According to the “Encyclopedia of Snow, Ice and Glaciers,” glacial ice “behaves as a non-linear visco-plastic material.” To put this differently, ice, like water, flows. For reasons that are not entirely understood, ice flows faster in some parts of the ice sheet than in others. Regions where the flow is particularly swift are known as ice streams.
The East Greenland Ice-Core Project, EGRIP (pronounced ee-grip) for short, sits atop one of the longest and widest of these streams, the Northeast Greenland Ice Stream, or negis (pronounced nay-gis). This past June, I flew up to egrip on a ski-equipped C-130 Hercules, which those in the know call a Herc. The Herc had small rockets—Jet Assisted Takeoff units, or jatos—mounted below each wing. The jatos were there in case it got too hot and the runway at egrip, which consists entirely of snow, grew sticky.

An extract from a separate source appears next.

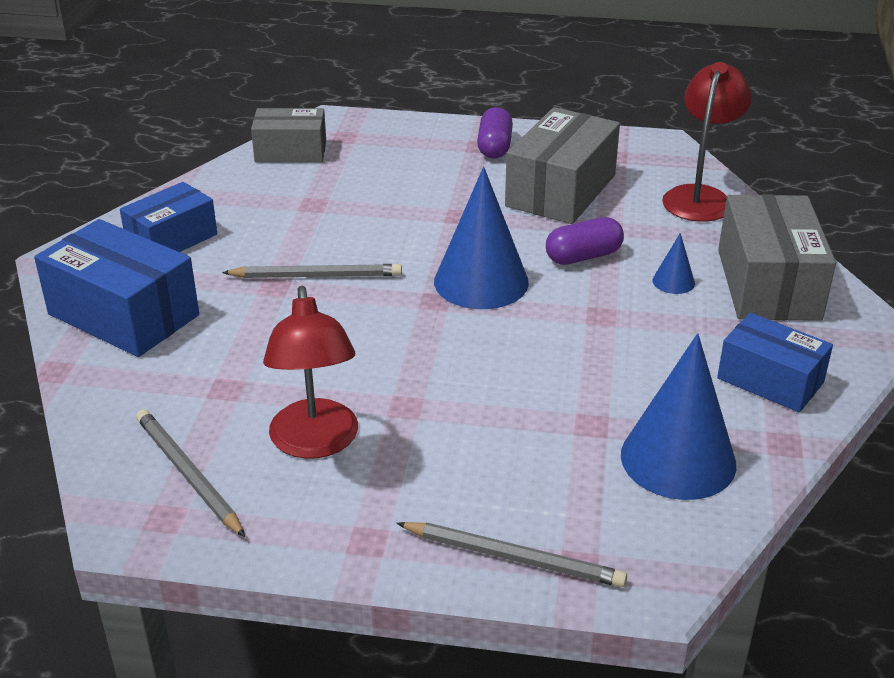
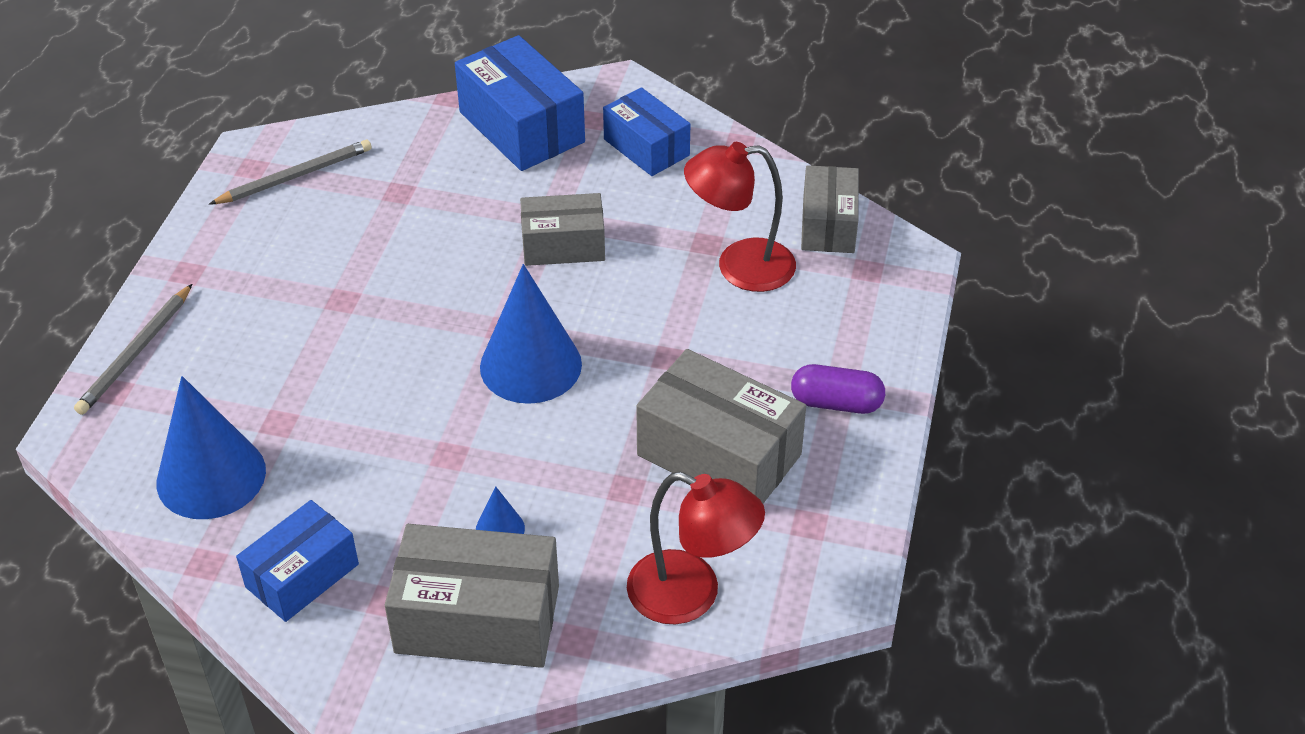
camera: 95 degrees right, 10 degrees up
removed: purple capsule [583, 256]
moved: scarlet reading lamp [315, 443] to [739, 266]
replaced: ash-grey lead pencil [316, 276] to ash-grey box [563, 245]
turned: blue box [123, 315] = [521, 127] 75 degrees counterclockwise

EGRIP is run by a Danish glaciologist named Dorthe Dahl-Jensen. Dahl-Jensen is a soft-spoken woman with bright blue eyes and an asymmetrical sweep of white hair. She’s fifty-eight and has been working on the ice sheet almost every summer for the past thirty-five years. Initially, as a graduate student at the University of Copenhagen, she’d had to talk her professor, a geophysicist named Willi Dansgaard, into allowing her to come. Dansgaard was against the idea, because the last time he’d brought along a female student the camp’s cook had fallen in love with her and stopped cooking. As it happened, on her first trip to the ice sheet, Dahl-Jensen fell in love. She and her husband, J. P. Steffensen, also a glaciologist, have four children. During the summer, they trade off raising the kids and overseeing operations on the ice.
EGRIP is very much a work in progress. Last year’s field season was devoted to hauling equipment from a defunct ice station two hundred and seventy-five miles away. This included a whole building, containing a kitchen, a rec room, a bathroom, a dining hall, and an office. The building, which weighs thirty-five tons, was mounted on skis and dragged behind a tractor equipped with extra-heavy-duty treads.
When I arrived, midway into the 2016 field season, construction at EGRIP was still under way. A network of vaulted tunnels had been created, with floors and walls carved out of snow. These glittered from all angles, like something out of “A Thousand and One Nights.” At the bottom of one tunnel a deep pit had been cut using a chain saw, and, next to the pit, a carpenter was erecting a wooden platform. The bricks of ice that had been pulled from the pit had been lugged up to the surface and arranged into what I can only believe is the world’s northernmost outdoor bar.
All of this—the tunnels, the pit, the platform—had been fashioned to accommodate an enormous drill, parts of which had travelled with me to egrip on the Herc. The point of the project is to send the drill from the top of the ice sheet to the bottom, a distance of more than eight thousand feet. Owing to the way the ice sheet was created, layer upon layer, the drill, as it descends, will, in effect, be boring through history. (In the case of an ice stream, it is possible to step in more or less the same river not just twice but any number of times.) If all goes as planned, Dahl-Jensen told me, the drilling will be completed in 2020. Meanwhile, the ice stream will be moving at the surface, at a rate of around six inches a day, and egrip will be moving with it, meaning that the borehole will start to bend. One of the toughest challenges of the project is figuring out how to keep the drill from getting stuck.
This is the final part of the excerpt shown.